Zum Artikel „B-Plan 56 -
beschlossene Sache“ vom 25. Juni Es ist
vielleicht einmal nötig, sich über den Begriff der „Irrelevanz“
klar zu werden, den Bürgermeister Hansen da so selbstverständlich für
die angebliche Sauberkeit der Kohlekraft ins Feld führt: „Wir sind weit
unter den Schwellenwerten – bis hin zur Irrelevanz“, sagte Hansen in der
Ratsversammlung, die den B
-Plan für
Südweststrom (zwei Riesenkohleblöcke à 910 MW) beschloss. Was bedeutet
diese Irrelevanz (Unerheblichkeit, Geringfügigkeit)? Die
Irrelevanzschwelle ist eine per Gesetz/Verordnung festgelegte Grenze,
unterhalb derer ein Giftstoff nicht mehr diskutiert werden muss.
Zurückgehend auf ein Gesetz aus dem Jahr 1974 wird dies heute über die
13. Bundesimmisionsschutz
-Verordnung geregelt,
die mittlerweile auch auf das Jahr 2003 zurückdatiert. Nun sind
inzwischen über Dioxine (Stichwort Schafsleber), Feinstäube, Quecksilber
und andere Gifte viele neue, zum Teil alarmierende Erkenntnisse
gesammelt worden, auf die einige unserer europäischen Nachbarn bereits
reagiert haben. Deutschland leistet sich im europäischen Vergleich bei
vielen Stoffen deutlich höhere Grenzwerte als die Nachbarn, die daher
folgerichtig versuchen, ihre schmutzigen Kohle
-Anlagen
- daheim verboten - bei uns zu bauen: Hier seien Schweizer und
Franzosen genannt, die ja in Brunsbüttel an den KoKW
-Planungen
beteiligt sind.
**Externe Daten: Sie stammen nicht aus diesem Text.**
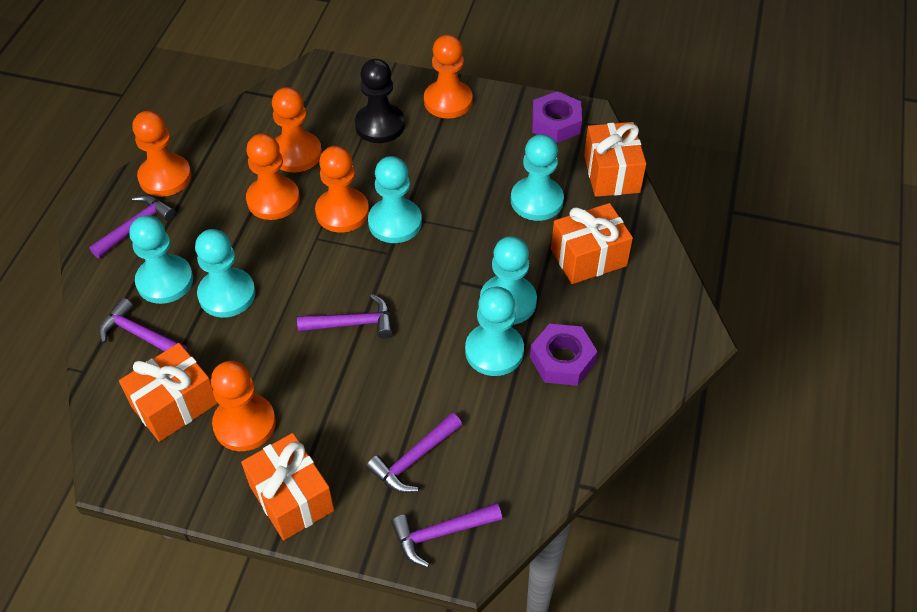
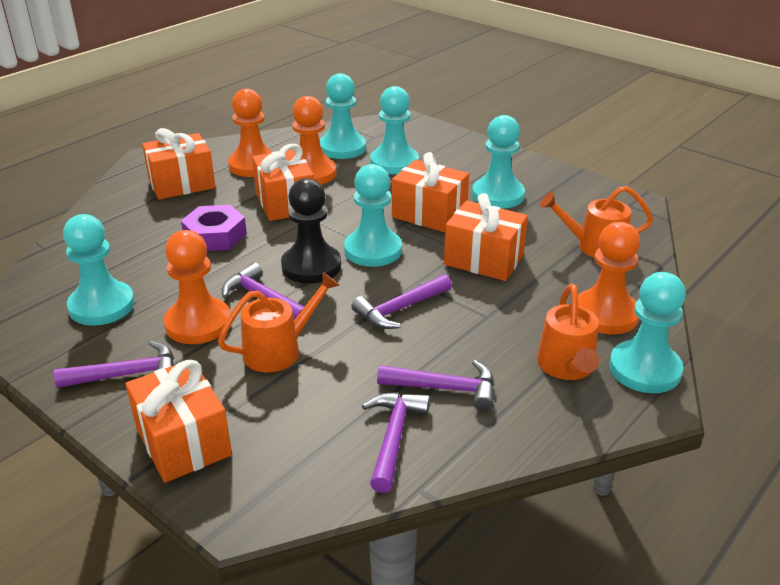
orange gift: 4 -> 5
orange pawn: 6 -> 4
orange watering can: 0 -> 3
purple nut: 2 -> 1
Anderswo in Deutschland sind es Belgier und Dänen.
Einige Stoffe mögen unter der amtlichen deutschen Irrelevanzschwelle
liegen – ungefährlich sind sie deshalb keineswegs; vieles ist kaum
erforscht, Zehntausende von chemischen Verbindungen, die aus den
Schloten kommen, sind weder bekannt noch untersucht. Die Älteren von uns
können sich noch gut an den sorglosen Umgang mit dem „gänzlich
ungefährlichen“ DDT erinnern, oder? Wie empfinden wir, die Bevölkerung,
dann über 1200 Kilo Quecksilber jährlich, sollten in Brunsbüttel vier
Blöcke gebaut werden? Ein Stoff, der die Nervenzellen angreift und das
ungeborene Kind (Kalb? Lamm? Fohlen?) unwiderruflich schädigen kann? Wie
geht es uns mit hunderten Kilo Arsen, Blei, Cadmium – alles jährlich!
Jahr um Jahr, Jahrzehnt um Jahrzehnt? Über 1000 Tonnen Feinstaub pro
Jahr. Wohlgemerkt: alles trotz Filtern! Fallen diese aus, darf fünf Tage
ungefiltert gefahren werden – eine Verdreifachung aller Jahres
-Giftwerte wäre die Folge. Feinstaub, den wir atmen,
der sich mit den anhaftenden Giften in die Lungen und auf die Landschaft
senkt und sie schleichend für die Landwirtschaft entwertet? Die
erlaubten anachronistischen Werte sind das Problem – und die
(Lokal-)Politiker, die sich stur darauf berufen. Geld gegen Gesundheit -
wer da wohl gewinnt? Oder ist auch das irrelevant?